The Sumida River is one of the major rivers in Tokyo.  There are three famous rivers, the Kanda, Sumida, and Edogawa.  There are others that are equally as famous, but in terms of rivers that everyone knows and can easily point out on a map, these are the three.  The Sumida River is one of the rivers that I know very well.  I live very close to it and cross it daily as I head into Tokyo to get to work.  I run up and down the river and know almost every inch of the river from Asakusa in the north to Tsukiji in the south.  The entire river front area is a unique area in Tokyo and something that most tourists miss, along with most locals.  If you have a few hours of down time, between running to Asakusa and shopping in Shinjuku, I’d recommend a quick visit to any section of this river and you won’t be disappointed.

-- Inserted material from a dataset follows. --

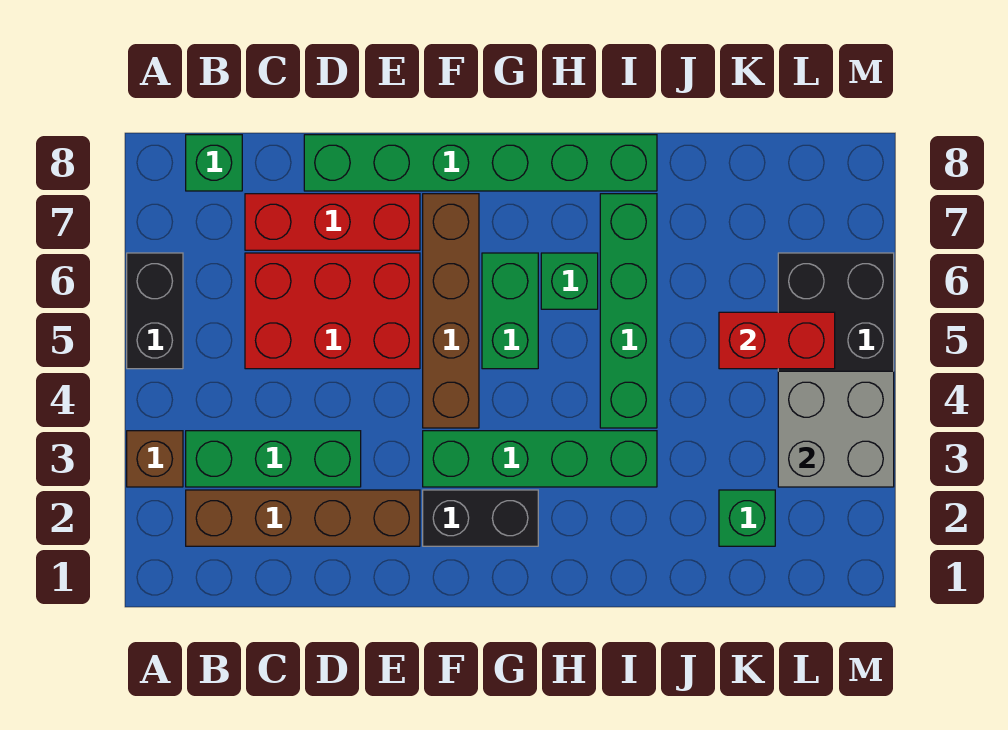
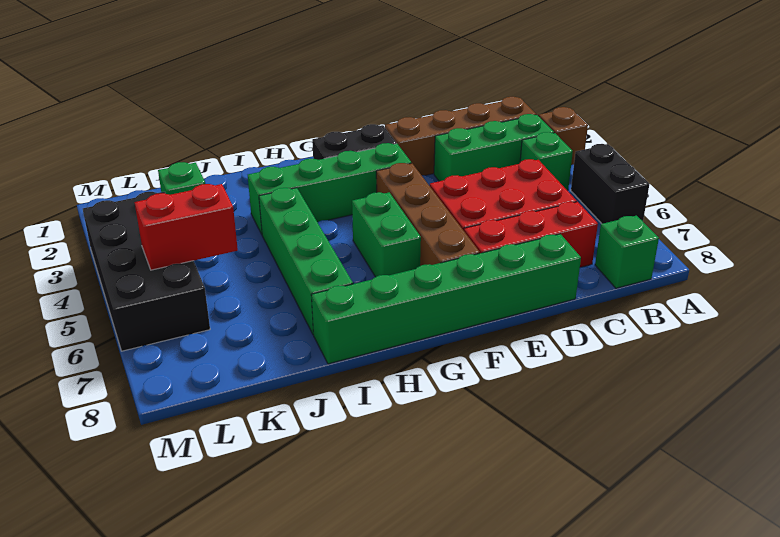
green brick H6 level 1 -> green brick B4 level 1
grey brick L3:M4 level 2 -> none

Starting in the north, for most people Asakusa is the best starting point.  North of Asakusa, the Sumida River is a very peaceful location.  Along the western bank, there are various parks and schools making this a very pedestrian friendly location.  The views of Tokyo Sky Tree and the Asahi buildings are very famous and a typical photo opportunity for those visiting Tokyo.  The north side is also home to the Tokyo Water Bus which has its main terminal here.  It’s very popular for people to start the day in Asakusa visiting the Sensoji before boarding the water bus and heading to Hamarikyu Gardens or Odaiba.  I’d suggest a quick walk around the park as well as it’s a great way to relax.  On a nice sunny weekend you can expect to see lots of families in the area with their children.  Of particular interest, if you walk along the eastern side, you will come close to the elevated highway which provides an experience that only Tokyo can provide.  Being mere metres from the looming highway above can invoke strange feelings that can’t be explained.  I wouldn’t suggest it for everyone as the idea of hearing cars overhead also brings screams of environmental chants calling for a curb on carbon emissions, but that’s beside the point.

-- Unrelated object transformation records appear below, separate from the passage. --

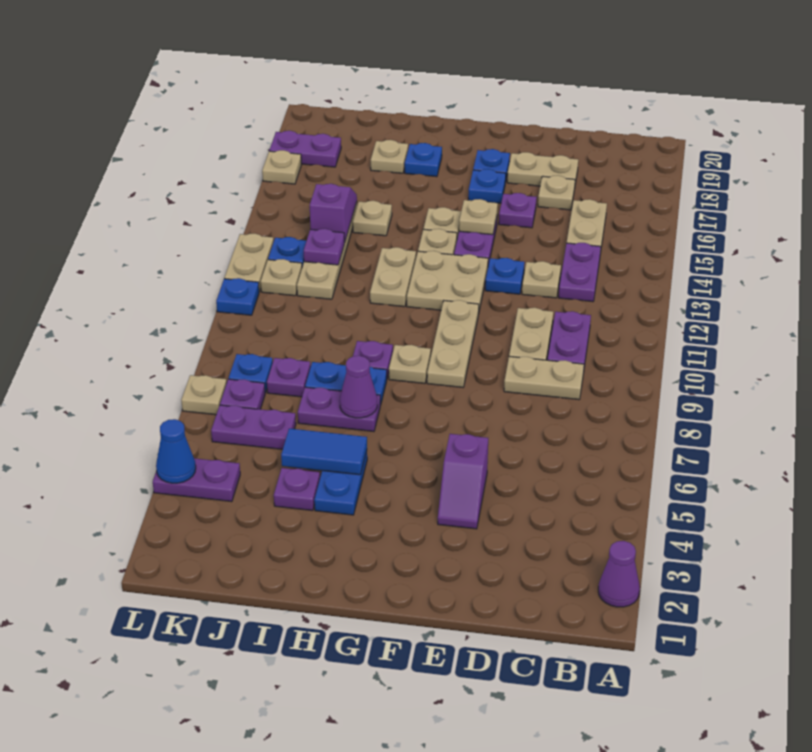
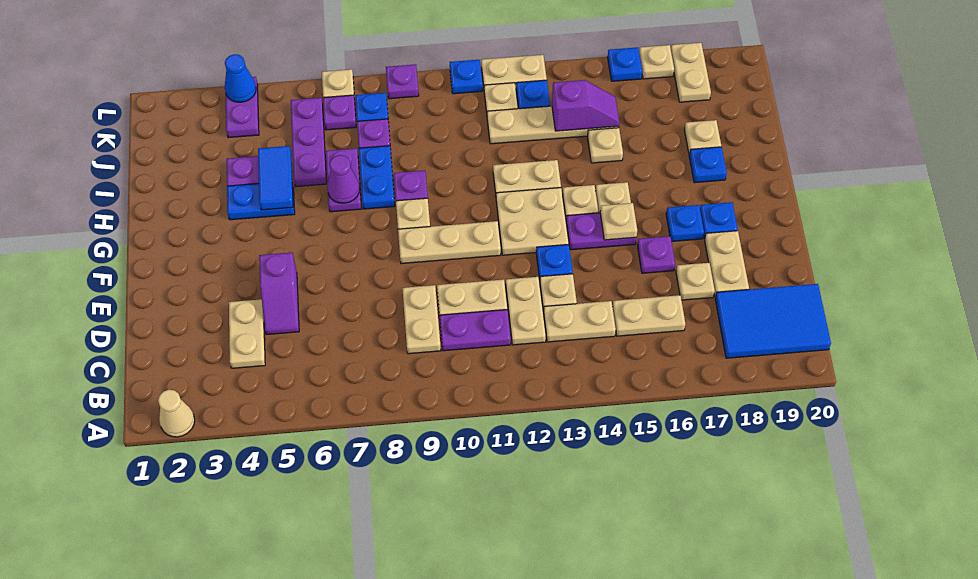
purple cone A2 level 1 -> tan cone A2 level 1
none -> blue tile B18:C20 level 1
none -> tan plate C4:D4 level 1
none -> tan plate C12:D12 level 1
purple plate C13:C14 level 1 -> tan plate C13:C14 level 1
purple slope E4:E5 level 1 top 5 -> purple slope D5:E5 level 1 top E
purple plate J6:K6 level 1 -> purple plate I6:K6 level 1
purple plate J13 level 2 -> purple plate L9 level 1
purple plate K18:L18 level 1 -> tan plate K18:L18 level 1
none -> blue plate L16 level 1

Heading south will take you towards Ryogoku.  This is a great opportunity to see some of the more interesting bridges in the area as well as visit Ryogoku.  Ryogoku is home of the most important sumo stadium in Japan where they hold 3 tournaments a year.  For most of the trip, you will be pleasantly surprised by the detailed art located within the railings of the river walk as well as the details of the bridges.  From the famous red bridge in Asakusa to the equally vibrant yellow of Kuramaebashi, you will see some of Tokyo’s most brightly painted bridges.  While this is the case, most of the time, not every bridge will be as beautiful, and to be honest, not everyone likes a bridge.  Towards the Ryogoku area, you will may be surprised to see large canvas drawings.  These pictures vary from school kids helping to define the area to traditional Japanese paintings to describe the area’s past.  It is a great way to learn about the area and how things have changed and all of this is free.  Be sure to avoid leaving the riverside as the areas on the other side of the dike are not as interesting, but you can find a few gems along the way.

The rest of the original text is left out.